Я, как Акакий Акакиевич, присел на кончик стула. А литератор задумался, точно соображал, о чем ему побеседовать с гимназистом. Он с того и начал:
– Так учительствуете, господин… Как вас по имени?
– Да, учу и учусь, Иван Александрович.
– Это похвально-с.
В это время за матерью вбежали два мои ученика.
– Ну, а как вот эти сорванцы, мои племяши, зовут вас в классе: пед́агог или педаѓог?
– Не так и не этак, Иван Александрович. Они просто зовут меня «учитель». А если б вздумалось им, по незнанию, искалечить слово «педаѓог», так моя обязанность, как учителя, поправить, и я, конечно, поправлю.
– Так-с, резонно.
Он взглянул на гувернантку, та улыбнулась, а я покраснел.
– Однако вы, господин учитель, извините, что я экзаменую вас, как ученика; это потому, что мне хочется знать, что у вас тут делается. Вы, кажется, в последнем классе?
– Да, в седьмом.
– А много ли из вас кончит курс?
– Все, я думаю, тринадцать.
– Ой, какое несчастное число, тринадцать! Из тринадцати, пожалуй, кого-нибудь оставят? – Он пытливо взглянул на меня.
– Может быть, – ответил я, недовольный. Мне ужасно не нравилась его улыбка.
– А скажите, пожалуйста, отчего такой маленький выпуск? Разве в гимназии вашей мало народу?
– Учеников, хотите вы сказать, сто семьдесят пять. На днях я писал общий список к ревизии попечителя Пушкина…
– О-о-о! «Пушкин» вы сказали? Ведь ваш казанский Пушкин совсем не похож на нашего петербургского? Говорят, он гроза ваших гимназий? Я думаю, вы, ух, как боитесь Пушкина?
– Ну, брат Ваня, ты не думай так плохо о нашей гимназии! Из симбирской гимназии в университет принимают без экзамена, такая гимназия во всем округе одна!
– Вот как! Это для меня новость, я не знал. А скажите, пожалуйста, как у вас словесность идет: что читаете, пиш-шете, со-чи-ня-ете?..
– Читаем больше Карамзина; я люблю Жуковского (Иван Александрович поморщился), Пушкина, конечно; я недавно Аксакова читал, теперь Гоголя…
– Да, да! Этих стоит читать – громкие имена! А как, Николя, твои ученики пописывают что-нибудь?.. И порядочное выходит?..
– И очень порядочное, друг: в прошлом году Николай Хотев написал такие стихи – напечатаны были по распоряжению попечителя, а лет пять назад Дмитриев написал сказку «Конек-Горбунок» – тоже напечатана; очень порядочная сказка. И господин Потанин тоже пописывает кое-что, – Николай Александрович улыбнулся, – на прошлой неделе он читал мне стихотворение «Осень», очень хорошо написано.

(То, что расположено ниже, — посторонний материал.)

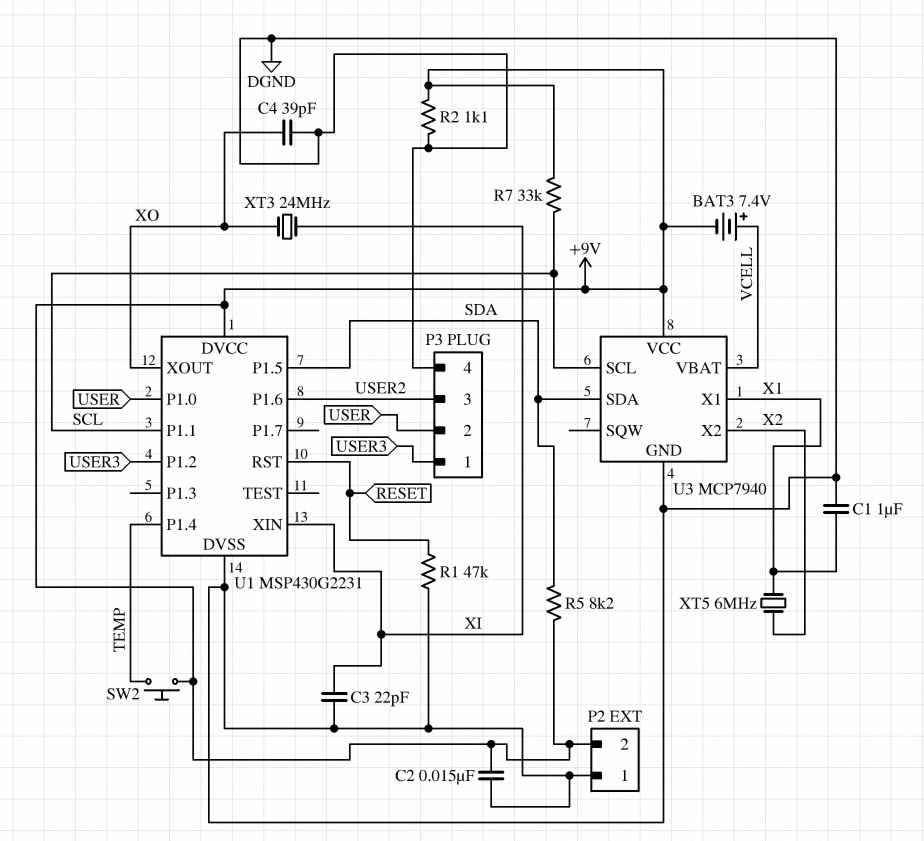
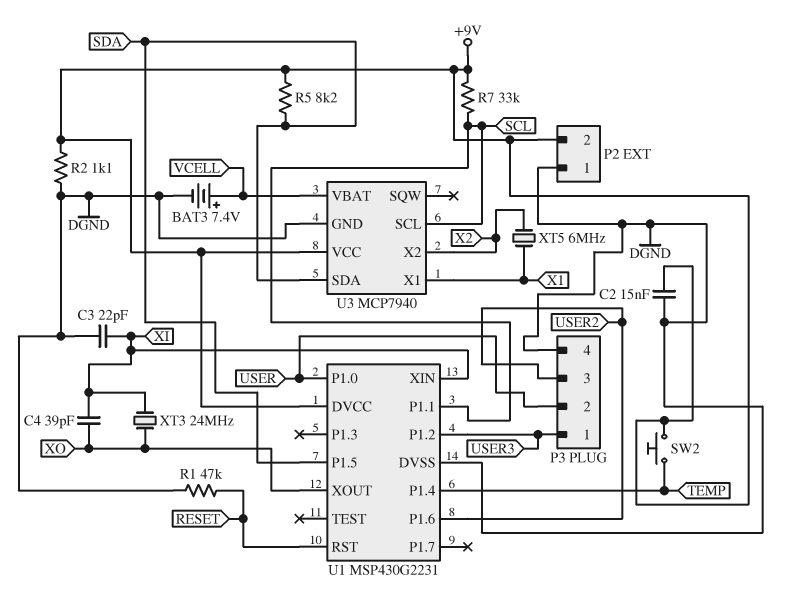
BAT3: 7.4V (plus VCELL, minus +9V) -> 7.4V (plus VCELL, minus DGND)
C1: 1uF (DGND, X1) -> none
C4: 39pF (DGND, XO) -> 39pF (XI, XO)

– Осень, осень! – вздохнул тяжело Иван Александрович. – Ив ваши лета «Осень», – писали бы «Весну»!
– Не пишется, Иван Александрович! Моя весна – не красна! – ответил я горько.
Он на это ничего не сказал; взглянул только на меня ласково и задумался, а на лице его выразились жалость и тоска. В эту минуту я готов был броситься и расцеловать Гончарова, ибо в это мгновение мне виделось ясно, что этому великому человеку известен не один видимый миру смех, а иногда и незримые миру слезы. Вдруг он точно встрепенулся, крепко сжал мне руку и выговорил твердо:
– Пишите, пишите, молодой человек! Это хорошо. Я обомлел от восторга и не помню, что ответил ему.
– Ну, а ты что, Николай, – обратился он к брату, – пишешь что-нибудь или по-прежнему почитываешь твое «Слово о полку»?.. Отчего не почитывать? Оно хорошо написано. Ах, я и забыл: ведь оно, кажется, тебе и посвящено Минаевым?
– Да, мне, – ответил скромно «добрейший».
– А как твои «Исследования славянских наречий», о которых ты так хвалебно написал? Как бишь это там сказано: «тятя, дядя, тетя, титя, д́итя, батя»? Все это, по-твоему, от одного слова «тятя» родилось?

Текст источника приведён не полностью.